Give back all of the data exactly as written.
+++++
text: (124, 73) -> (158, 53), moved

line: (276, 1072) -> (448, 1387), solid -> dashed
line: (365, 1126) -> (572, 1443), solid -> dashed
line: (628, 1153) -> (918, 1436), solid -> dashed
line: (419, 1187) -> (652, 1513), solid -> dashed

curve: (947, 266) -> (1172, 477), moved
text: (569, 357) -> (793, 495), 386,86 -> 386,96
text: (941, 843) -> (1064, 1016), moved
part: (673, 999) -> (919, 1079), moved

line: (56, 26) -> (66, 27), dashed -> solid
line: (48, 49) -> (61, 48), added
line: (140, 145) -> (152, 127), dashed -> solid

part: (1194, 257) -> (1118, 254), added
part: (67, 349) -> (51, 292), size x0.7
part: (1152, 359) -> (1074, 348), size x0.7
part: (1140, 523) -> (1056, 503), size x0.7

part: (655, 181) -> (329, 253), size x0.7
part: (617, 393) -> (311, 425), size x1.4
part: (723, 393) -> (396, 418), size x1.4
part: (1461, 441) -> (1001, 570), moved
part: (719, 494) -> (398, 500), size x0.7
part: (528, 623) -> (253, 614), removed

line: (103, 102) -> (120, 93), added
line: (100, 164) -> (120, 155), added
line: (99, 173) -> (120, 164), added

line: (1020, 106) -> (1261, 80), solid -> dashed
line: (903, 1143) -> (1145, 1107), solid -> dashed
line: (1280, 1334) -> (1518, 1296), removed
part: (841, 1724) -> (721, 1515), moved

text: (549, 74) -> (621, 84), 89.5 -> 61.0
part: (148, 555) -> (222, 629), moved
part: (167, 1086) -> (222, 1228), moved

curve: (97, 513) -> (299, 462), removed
+++++
Solution for this problem
text: (124, 73) -> (158, 53), moved

line: (276, 1072) -> (448, 1387), solid -> dashed
line: (365, 1126) -> (572, 1443), solid -> dashed
line: (628, 1153) -> (918, 1436), solid -> dashed
line: (419, 1187) -> (652, 1513), solid -> dashed

curve: (947, 266) -> (1172, 477), moved
text: (569, 357) -> (793, 495), 386,86 -> 386,96
text: (941, 843) -> (1064, 1016), moved
part: (673, 999) -> (919, 1079), moved

line: (56, 26) -> (66, 27), dashed -> solid
line: (48, 49) -> (61, 48), added
line: (140, 145) -> (152, 127), dashed -> solid

part: (1194, 257) -> (1118, 254), added
part: (67, 349) -> (51, 292), size x0.7
part: (1152, 359) -> (1074, 348), size x0.7
part: (1140, 523) -> (1056, 503), size x0.7

part: (655, 181) -> (329, 253), size x0.7
part: (617, 393) -> (311, 425), size x1.4
part: (723, 393) -> (396, 418), size x1.4
part: (1461, 441) -> (1001, 570), moved
part: (719, 494) -> (398, 500), size x0.7
part: (528, 623) -> (253, 614), removed

line: (103, 102) -> (120, 93), added
line: (100, 164) -> (120, 155), added
line: (99, 173) -> (120, 164), added

line: (1020, 106) -> (1261, 80), solid -> dashed
line: (903, 1143) -> (1145, 1107), solid -> dashed
line: (1280, 1334) -> (1518, 1296), removed
part: (841, 1724) -> (721, 1515), moved

text: (549, 74) -> (621, 84), 89.5 -> 61.0
part: (148, 555) -> (222, 629), moved
part: (167, 1086) -> (222, 1228), moved

curve: (97, 513) -> (299, 462), removed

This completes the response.